And we pair that with exteroception; ex, outside or awareness of the world outside of ourselves. Put that together into the puzzle that is, am I safe now? And then, based on the findings of that math, our nervous systems send us little whispers of guidance that we call intuition, to guide us in making sense of the world. That guide us in the direction that most serves us. That helps us to stay safe and move our lives forward in the direction we most need.

When we are well attuned to our minds and bodies, and when the lines of communication up and down our vagus nerve are well oiled, so to speak, then we can really hear our intuition. And are more likely to make choices that serve us and our needs, in alignment with our nervous system.

For those of us with codependent, perfectionist, and people pleasing thought habits though, there can be a lot of static on the line. Which comes because our neuroception of danger happens before conscious awareness, of said unsafety. And that neuroception, right, our brain, our body being like, “Ooh, danger town,” can activate or trigger defensive or reactive thoughts, feels, or actions in the think-feel-act cycle, whether there is an actual scary or not.

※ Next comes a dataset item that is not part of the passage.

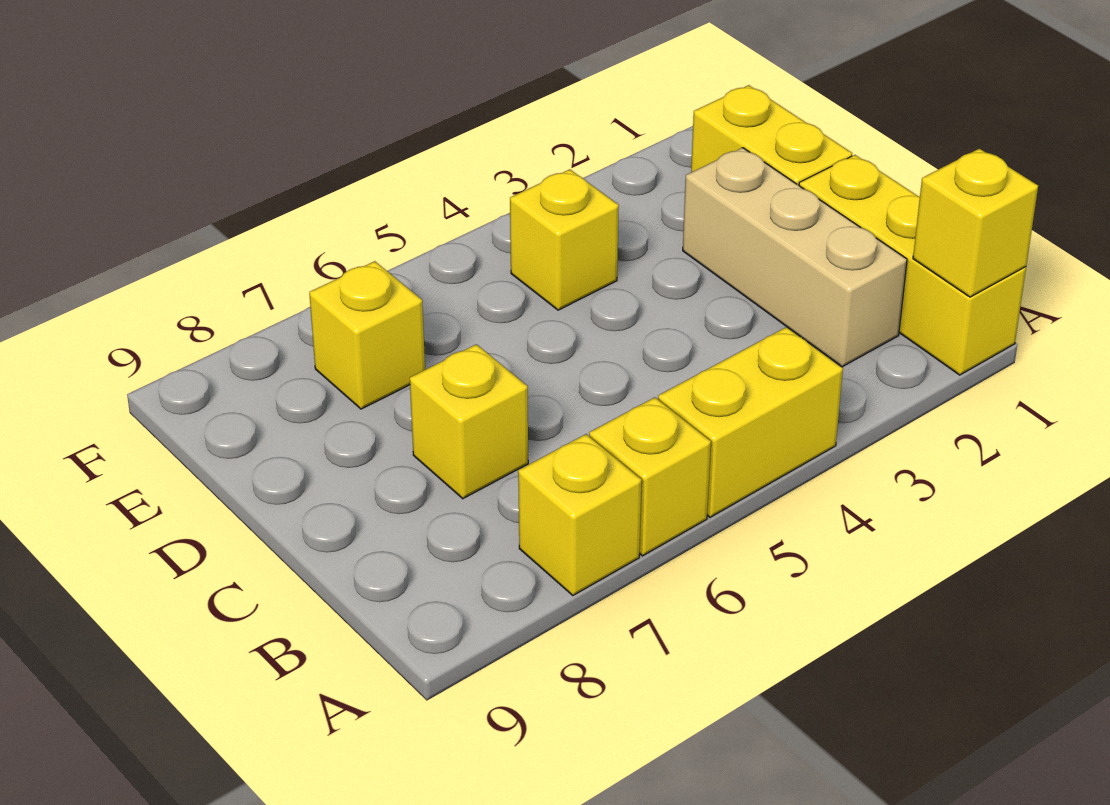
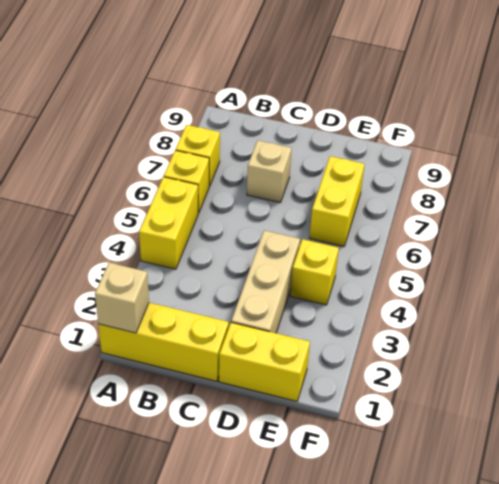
yellow brick A1 level 2 -> tan brick A1 level 2
tan brick B2:D2 level 1 -> tan brick D2:D4 level 1
yellow brick C7 level 1 -> tan brick C7 level 1
yellow brick E7 level 1 -> yellow brick E6:E7 level 1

Much of the time, our neuroceptive systems are able to accurately detect and alert to danger, for sure. And I mean, they can do an oopsie. Okay, but I mean, it's not an oopsie per se, right. Rather, it's just that our nervous systems are not alerting to the here and now, but instead to the there and then.

That is to say, our nervous systems love us so much, that at the slightest provocation, they'd rather scream, “The sky is falling,” and be wrong, than to have us die. Which, frankly, is a very polite intention for sure. But it does mean that sometimes we freak out, we go into sympathetic activation, fight- or-flight, when there is nothing wrong, and this here and now.

Rather, there's a whisper of something that smells like past hurt. Like, if a lover leaves your house to go home after an amazing date, and your nervous system screams, “I'm being abandoned,” and so you get anxious. What's relevant here, is that you might mistake that voice; from fear, from the past, from anxiety, for your intuition. And, it's just not. It's the past echoing in your mind-body.

Our work is to discern the difference. And, understanding the nervous system further helps us in that discernment. To understand that our own history of stress, distress, and trauma can urge us to stay firmly in the familiar, the comfortable. To not do the new things. Silly things, to a nervous system, like be vulnerable, open, interdependent.

Because the old things, chameleoning, shapeshifting, people pleasing, living from our emotional outsourcing, our codependent thinking, well, your nervous system says, “Let me do those things, because they haven't killed us yet.” So, when we attempt to live in a new way, to think and feel in a new way, a voice can arise that can sound like our intuition says, “Nah, skip that. Stay in the old. Stay in the familiar.”

And that's when contextualization and reality checking really help, more on those remedies in a wee minute. A further block to hearing our intuition, is that we may be overly attuned to the needs and wants of others. Or, totally disconnected from ourselves. Which can make telling the difference between intuition, anxiety, nervousness, really challenging.

Not only that, but the struggle we feel in discerning, the second guessing, the self-doubt, that can become our norm when we experience emotional outsourcing, particularly in childhood. And things like gaslighting, that often come with it, can itself provoke more of that anxiety and nervous energy. That get in the way of really hearing our intuition, of really making the decisions that move us towards more internal and external love, more honesty, more healing.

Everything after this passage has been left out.